Scottish immunology CRO RoukenBio celebrates 10 years of growth

Published: 13-Nov-2025

Formerly known as Antibody Analytics, the contract research organisation has grown from three employees to over 100 and enjoyed successes such as the launch of its first proprietary technology, IndEx-2 and multi-million pound investments

Scottish contract research organisation (CRO) RoukenBio is celebrating ten years of growth and innovation.

Scottish immunology CRO RoukenBio celebrates 10 years of growthFounded in 2015 by CEO Andy Upsall, RoukenBio (originally known as Antibody Analytics) began with a focus on biosimilars and antibody characterisation.

Over time, RoukenBio has expanded into discovery-phase immunology and custom cell engineering, supporting therapeutic innovators across oncology, immuno-oncology, autoimmunity, inflammation, allergy, neuro-inflammation and ophthalmology, across multiple drug modalities.

The company began with just three employees and, as it celebrates its tenth anniversary on 24 November, now has a team of more than 110, working with customers in more than 27 countries.

Andy Upsall said: “When we set up the company, our aim was to build something genuinely distinctive with services that pushed the boundaries of what a CRO could do."

"We’re still doing that today, just on a bigger stage and with technical capabilities I could only have imagined back then.”

In 2023, RoukenBio, the Immunology CRO redefined, launched its first proprietary technology, IndEx-2, a fully customisable, inducible cell line development platform designed to improve the efficacy and safety characterisation of discovery stage therapeutic candidates.

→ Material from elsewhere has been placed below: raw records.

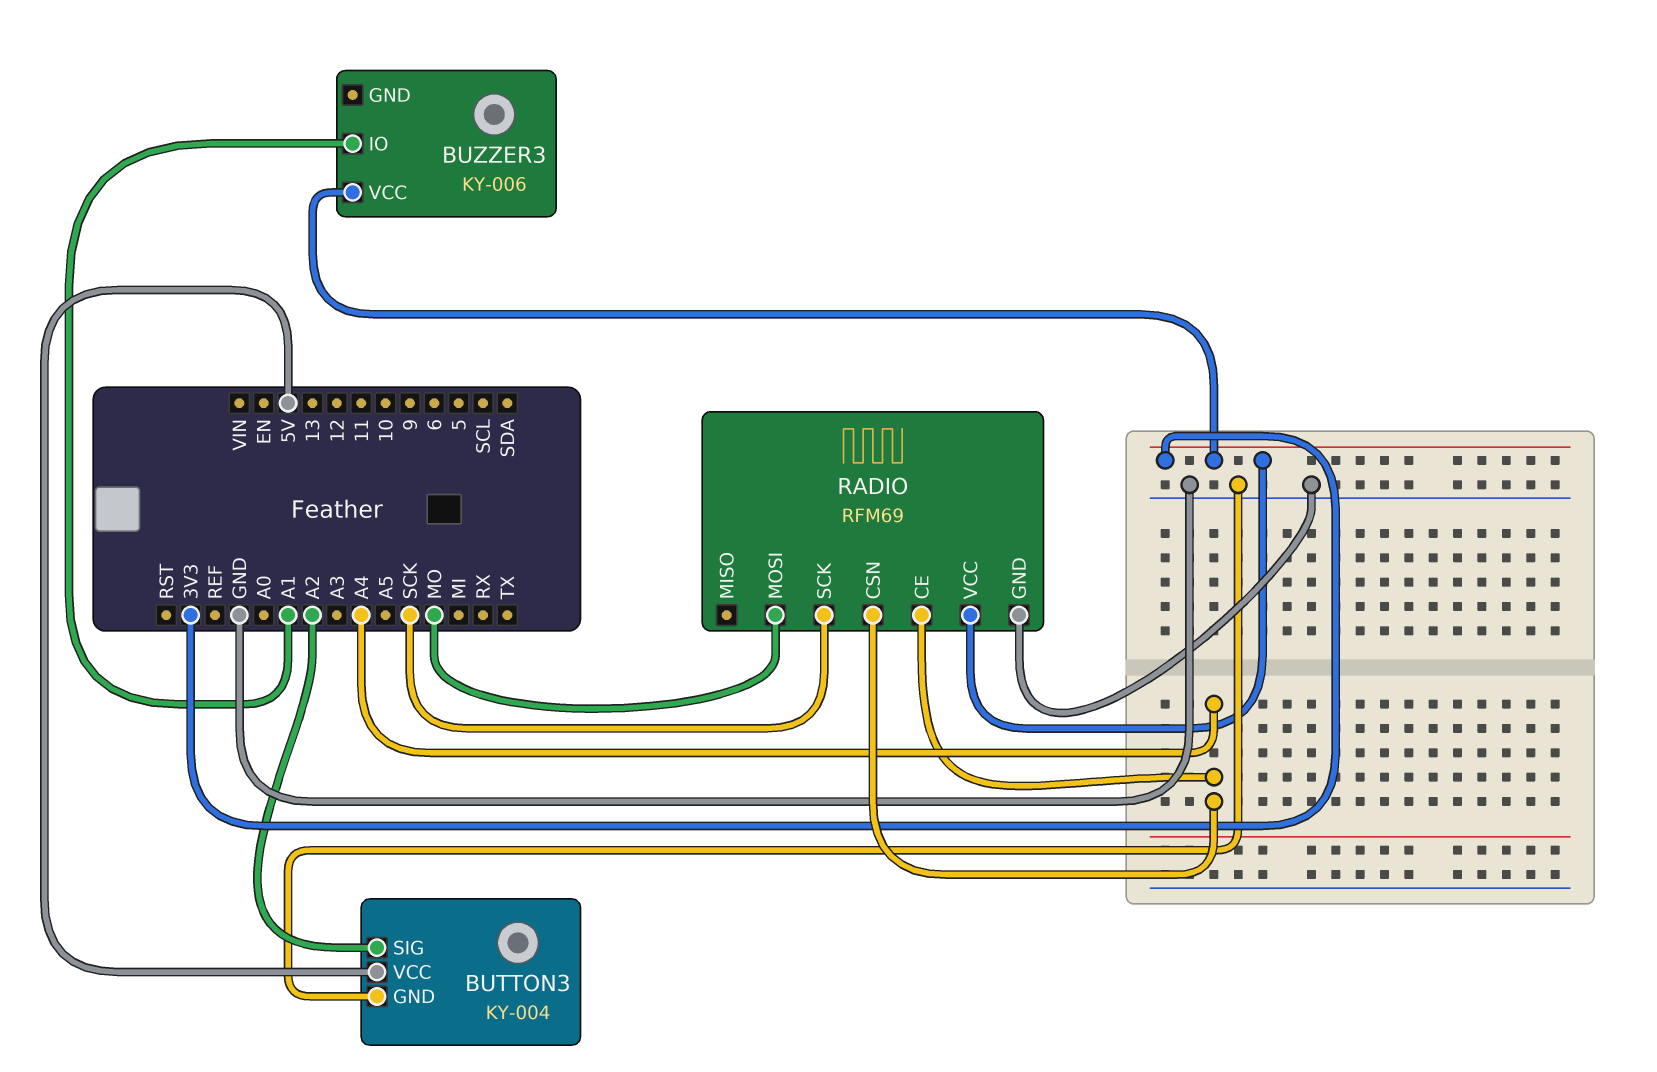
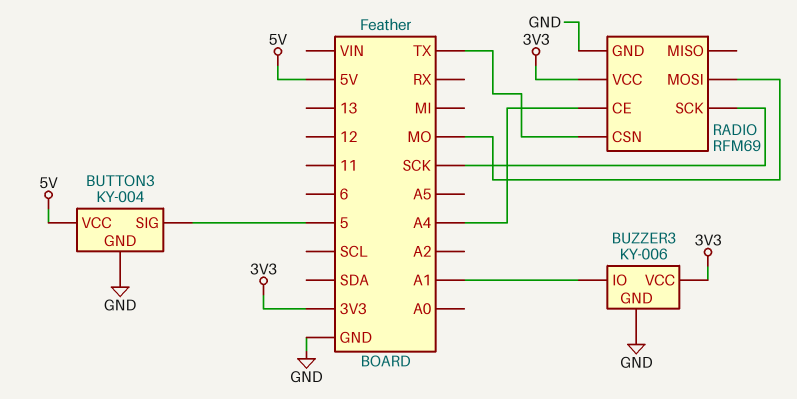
BUTTON3 pin SIG: A2 -> 5
BUZZER3 pin GND: none -> GND
RADIO pin CSN: A4 -> TX

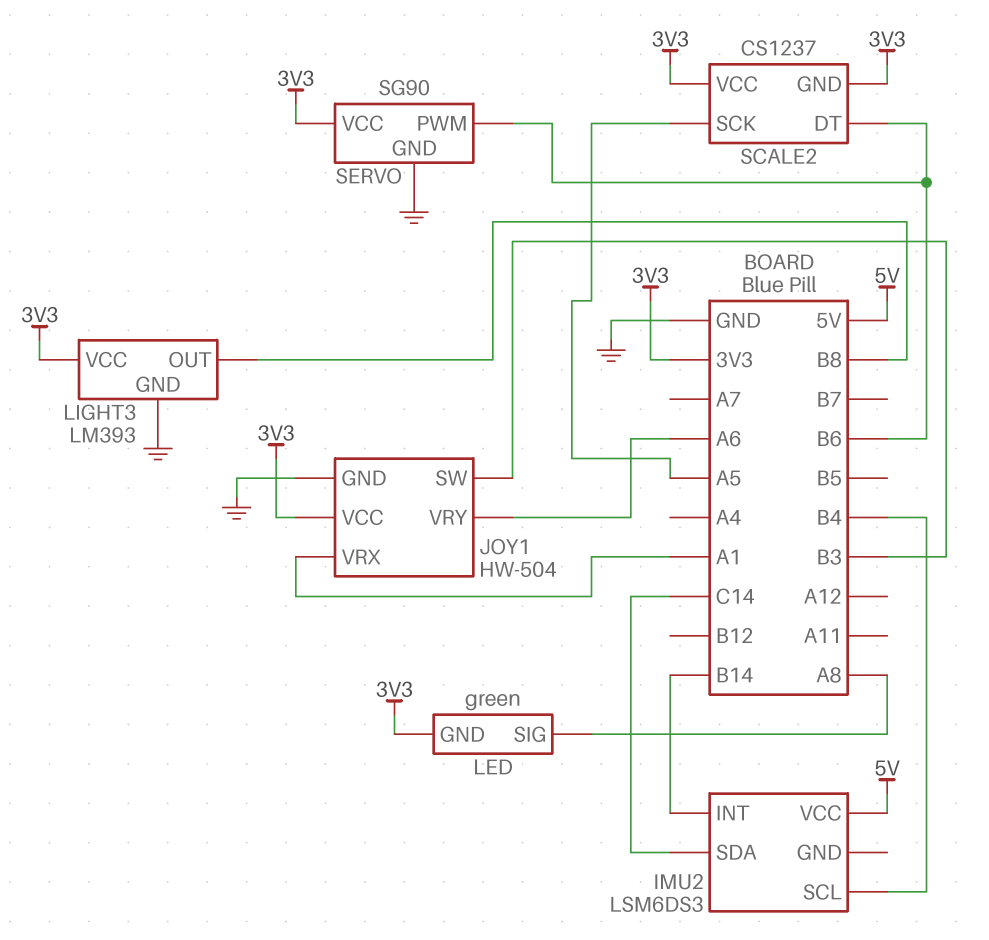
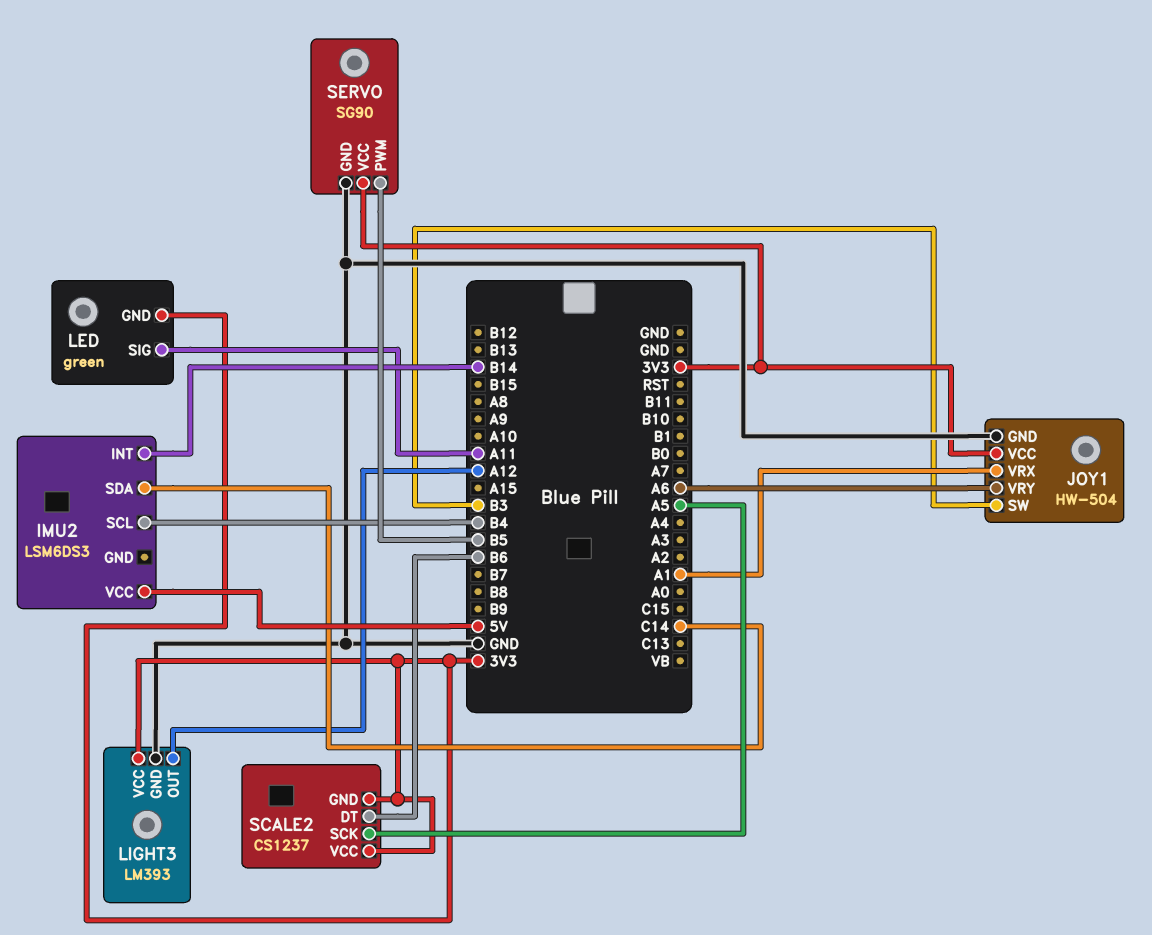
LED pin SIG: A8 -> A11
LIGHT3 pin OUT: B8 -> A12
SERVO pin PWM: B6 -> B5

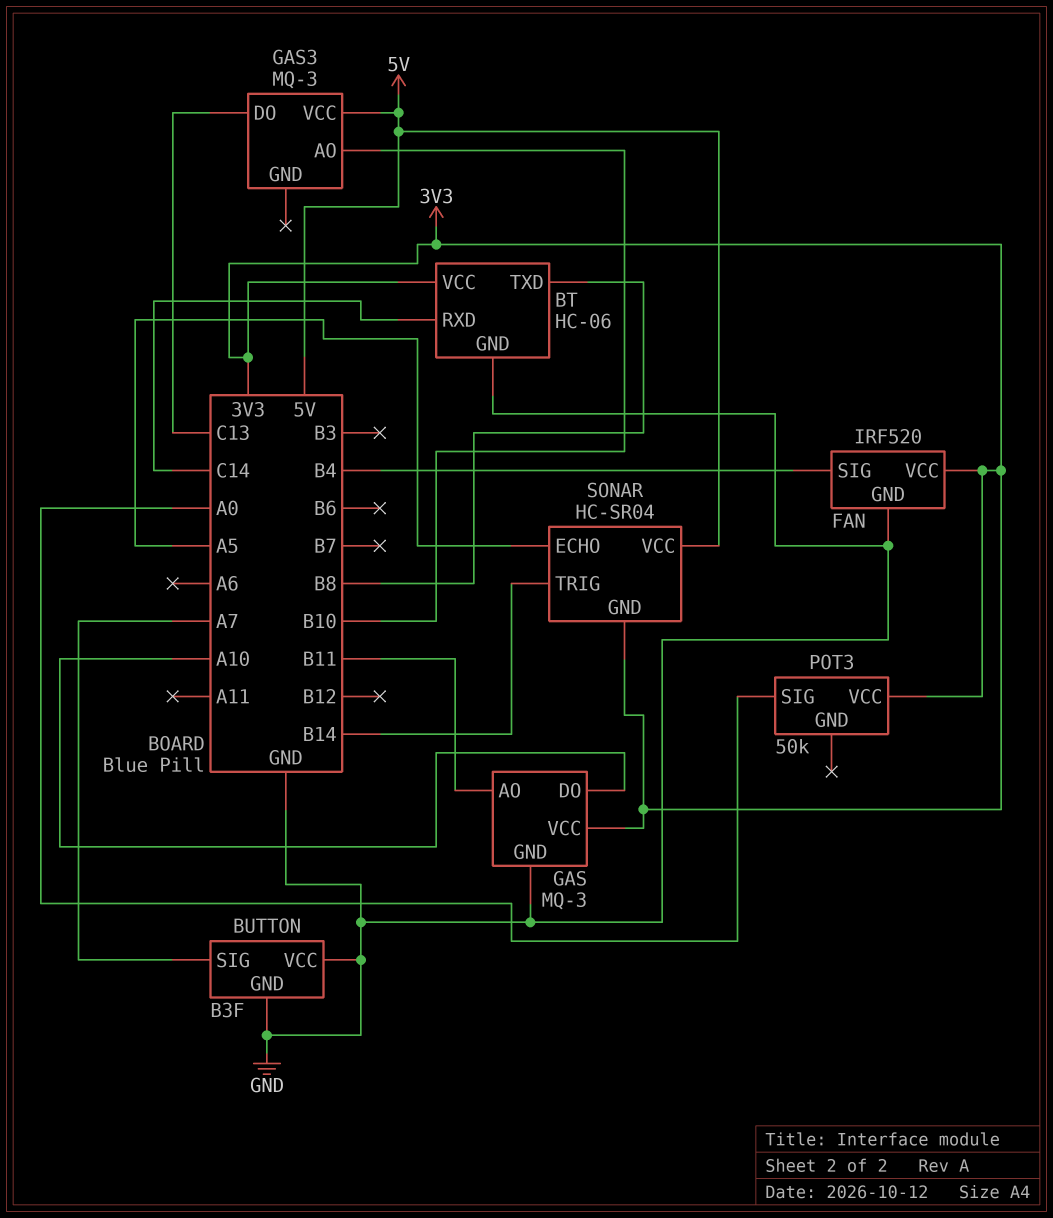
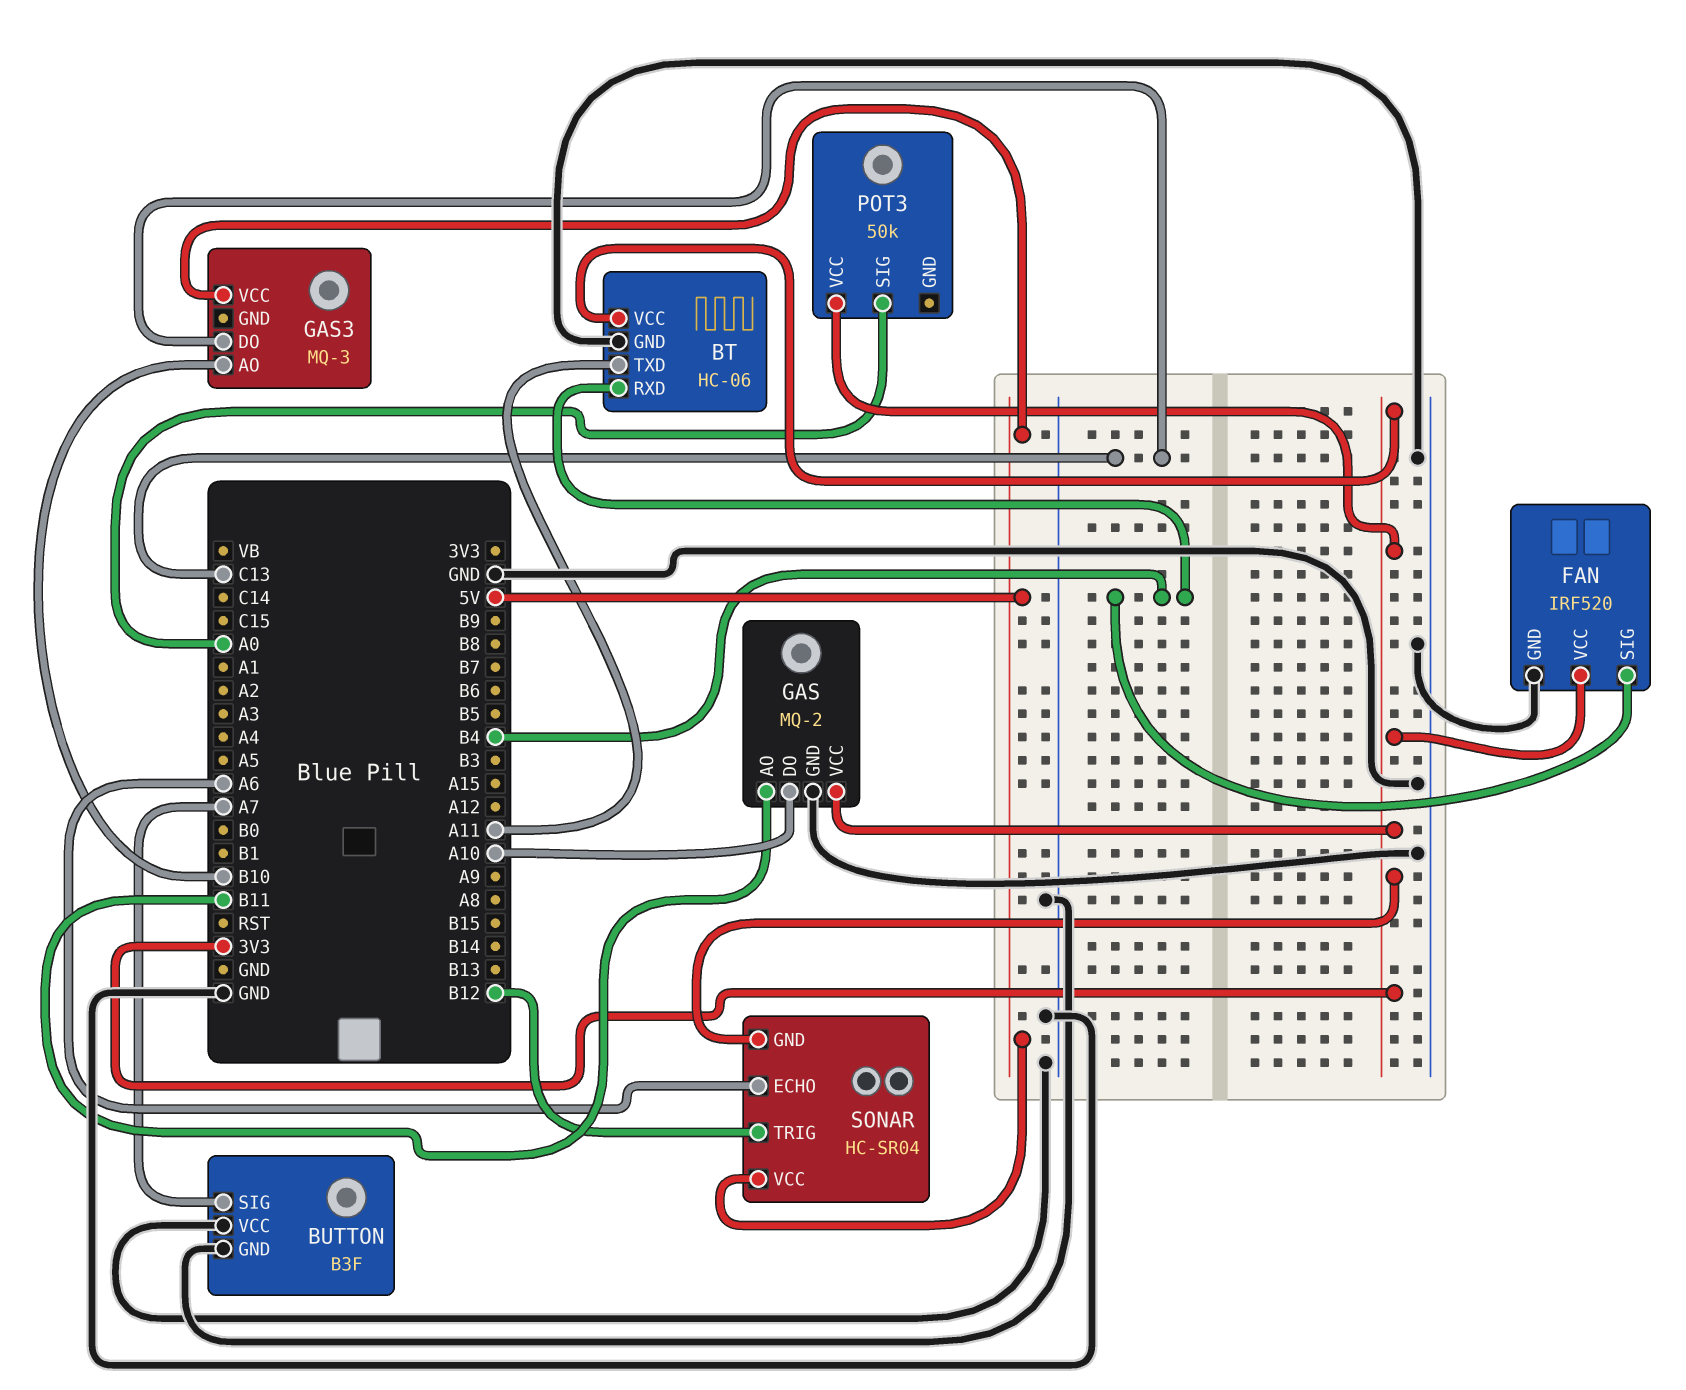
BT pin RXD: C14 -> B4
BT pin TXD: B8 -> A11
GAS: MQ-3 -> MQ-2
SONAR pin ECHO: A5 -> A6
SONAR pin TRIG: B14 -> B12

Its latest innovation, LocIn, is an advanced cell line generation system that enables the rapid creation of genetically engineered isogenic cell lines, giving researchers greater precision and reproducibility in early-stage discovery.

"We look to operate in the most challenging areas – those that aren't well served – and to develop a position of strength that meets our customers’ needs,” said Andy Upsall.

"We aim to compete on quality, and that's not just quality delivery or the data we deliver; it's about the entire experience of working with us.”

In 2023, RoukenBio secured a significant investment from private equity firm NorthEdge Capital, enabling expansion of its Motherwell-based facilities — the Rouken Discovery Centre — with additional state-of-the-art technology, increasing laboratory space and capacity for up to 250 employees.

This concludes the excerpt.